Black Forest Cake with Fresh Cherries
8 servings
90 minutes
The 'Black Forest' cake is a classic European treat that combines airy chocolate layers, rich cherry flavor, and delicate cream. Its origins trace back to Germany, where it got its name from dark chocolate and the rich cherry aroma reminiscent of dense forests. The sweetness of the layers is balanced by the light tartness of fresh cherries, while the velvety cream gives it incredible softness. An alcoholic soak can add extra zest, imparting a deep aroma to the cake. Topped with grated chocolate and bright berries, it becomes a true work of art, perfect for festive tables or cozy evenings. This dessert symbolizes harmony of flavors capable of captivating anyone.

1
For the chocolate biscuit, separate the egg whites from the yolks. Whisk the yolks with 200 grams of sugar. Whip the egg whites into a stiff foam. Gently combine the egg whites with the yolks. Stir with a wooden spoon.
- Chicken egg: 5 piece
- Sugar: 350 g
2
Sift the flour, cocoa powder, salt, and baking soda. Mix thoroughly.
- Wheat flour: 70 g
- Cocoa powder: 30 g
- Salt: pinch
- Soda: 1 teaspoon
3
Add dry ingredients to the egg mixture in three stages, mixing thoroughly each time.
- Wheat flour: 70 g
- Cocoa powder: 30 g
- Salt: pinch
- Soda: 1 teaspoon
4
Bake in a 24-26 cm removable bottom pan at 180 degrees for 30-40 minutes.
5
Cool the finished cake on a rack.
6
For 10-15 minutes (while the layers are being prepared), sprinkle the cherries with 50 grams of sugar to release their juice. Set aside a small handful of cherries for decoration.
- Cherry: 250 g
- Sugar: 350 g
7
Preparing syrup for soaking layers.

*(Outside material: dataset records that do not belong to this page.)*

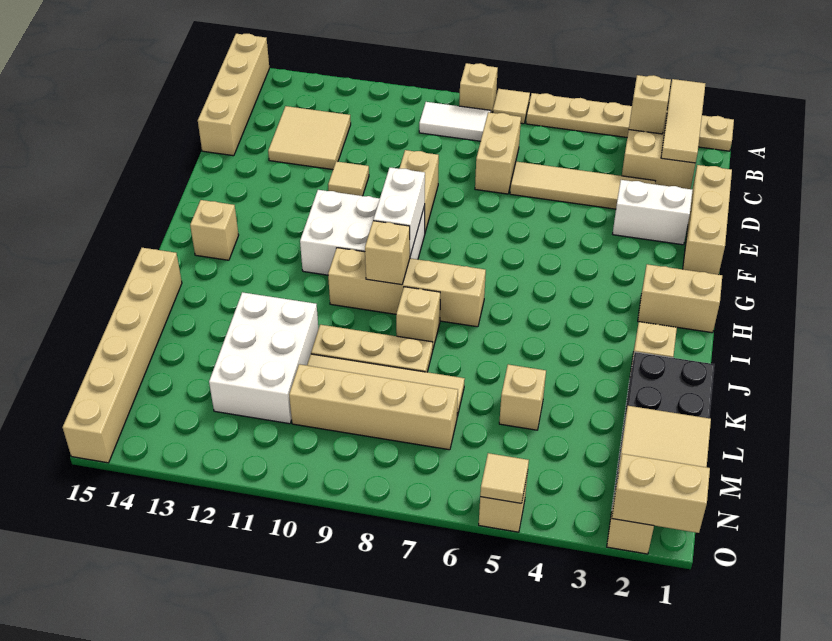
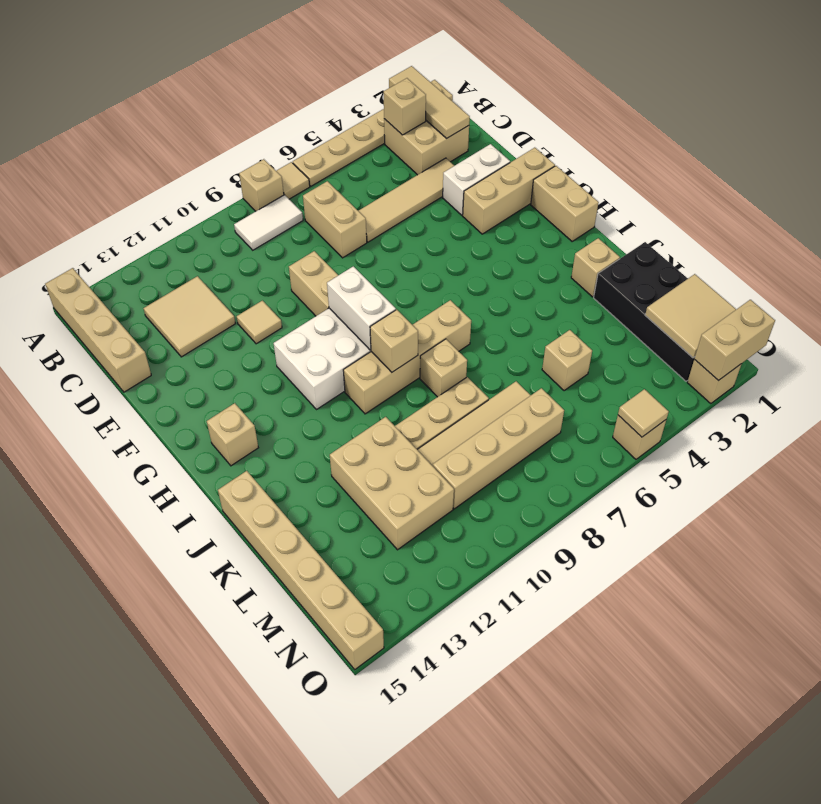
tan brick D1:F1 level 1 -> tan brick F1:F3 level 1
tan brick H1:H2 level 1 -> tan brick G1:H1 level 1
white brick K11:M12 level 1 -> tan brick K11:M12 level 1

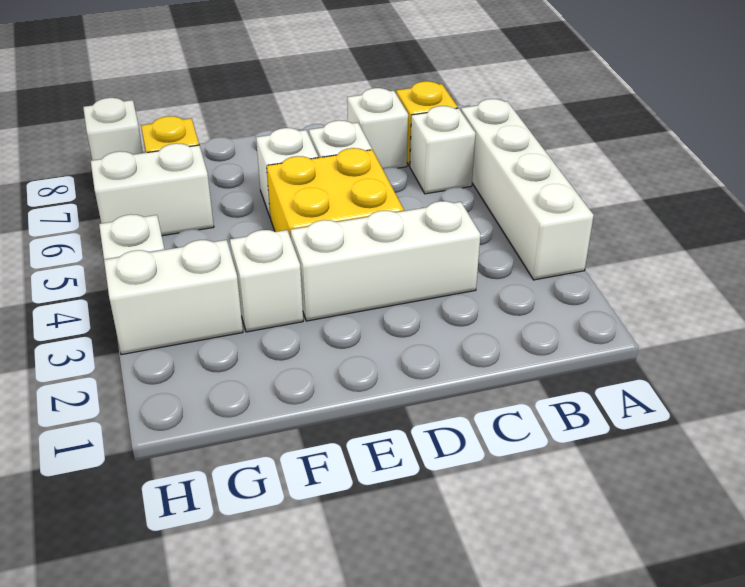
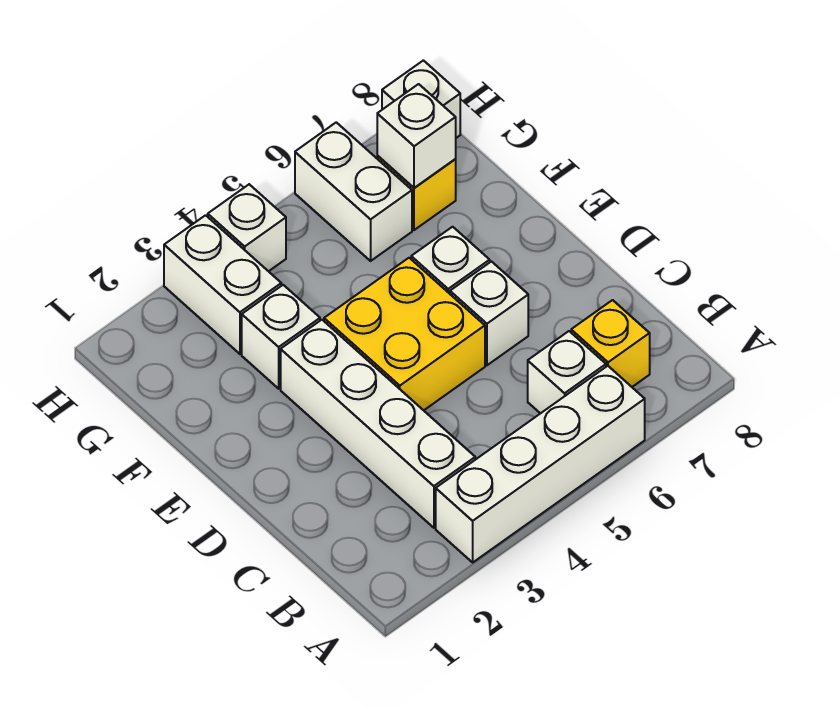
white brick C3:E3 level 1 -> white brick B3:E3 level 1
white brick C7 level 1 -> white brick G7 level 2

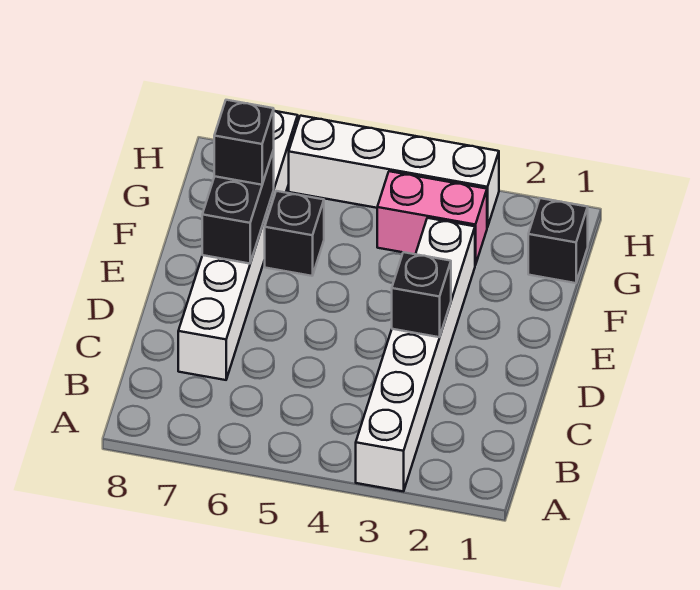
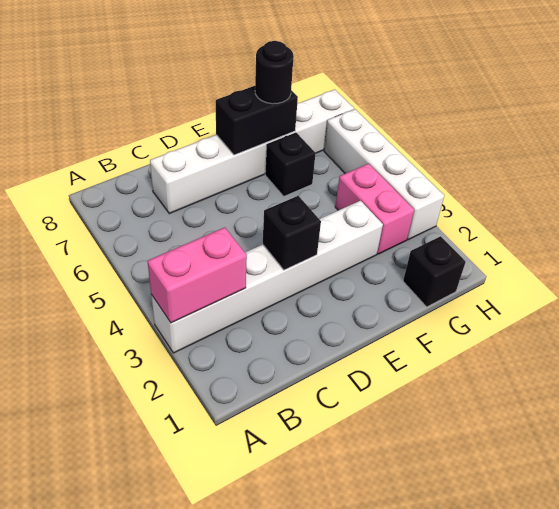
none -> pink brick A3:B3 level 2
black brick F7 level 3 -> black round brick F7 level 3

Boil 100 ml of water and 100 grams of sugar. Add cherry juice. Boil for a couple of minutes. Let it cool down. Optionally, you can add alcohol.
- Water: 200 ml
- Sugar: 350 g
8
Preparing cherry cream. Bring 100 ml of water to a boil. Add cherries. Bring to a boil. Add a teaspoon of starch. Boil for a few minutes until the mixture thickens. Remove from heat. Transfer to another container, cover with film (the film should touch the cherries to prevent a crust from forming). Cool down.
- Water: 200 ml
- Cherry: 250 g
- Starch: 1 teaspoon
9
Whip the cold cream. For those who love sweet cream, you can add 200 g of powdered sugar to the cream.
- Cream 35%: 500 ml
- Powdered sugar: 200 g
10
Cut the biscuit into 3 parts. Soak with syrup.
- Water: 200 ml
- Sugar: 350 g
11
Spread cream on the first layer, then add cherries. Repeat. Apply cream on the last layer. Coat the sides of the cake with cream.
- Cream 35%: 500 ml
- Cherry: 250 g
12
Grate the chocolate, sprinkle it on the cake, and decorate with cherries.
13
It's best to put the cake in the fridge to set.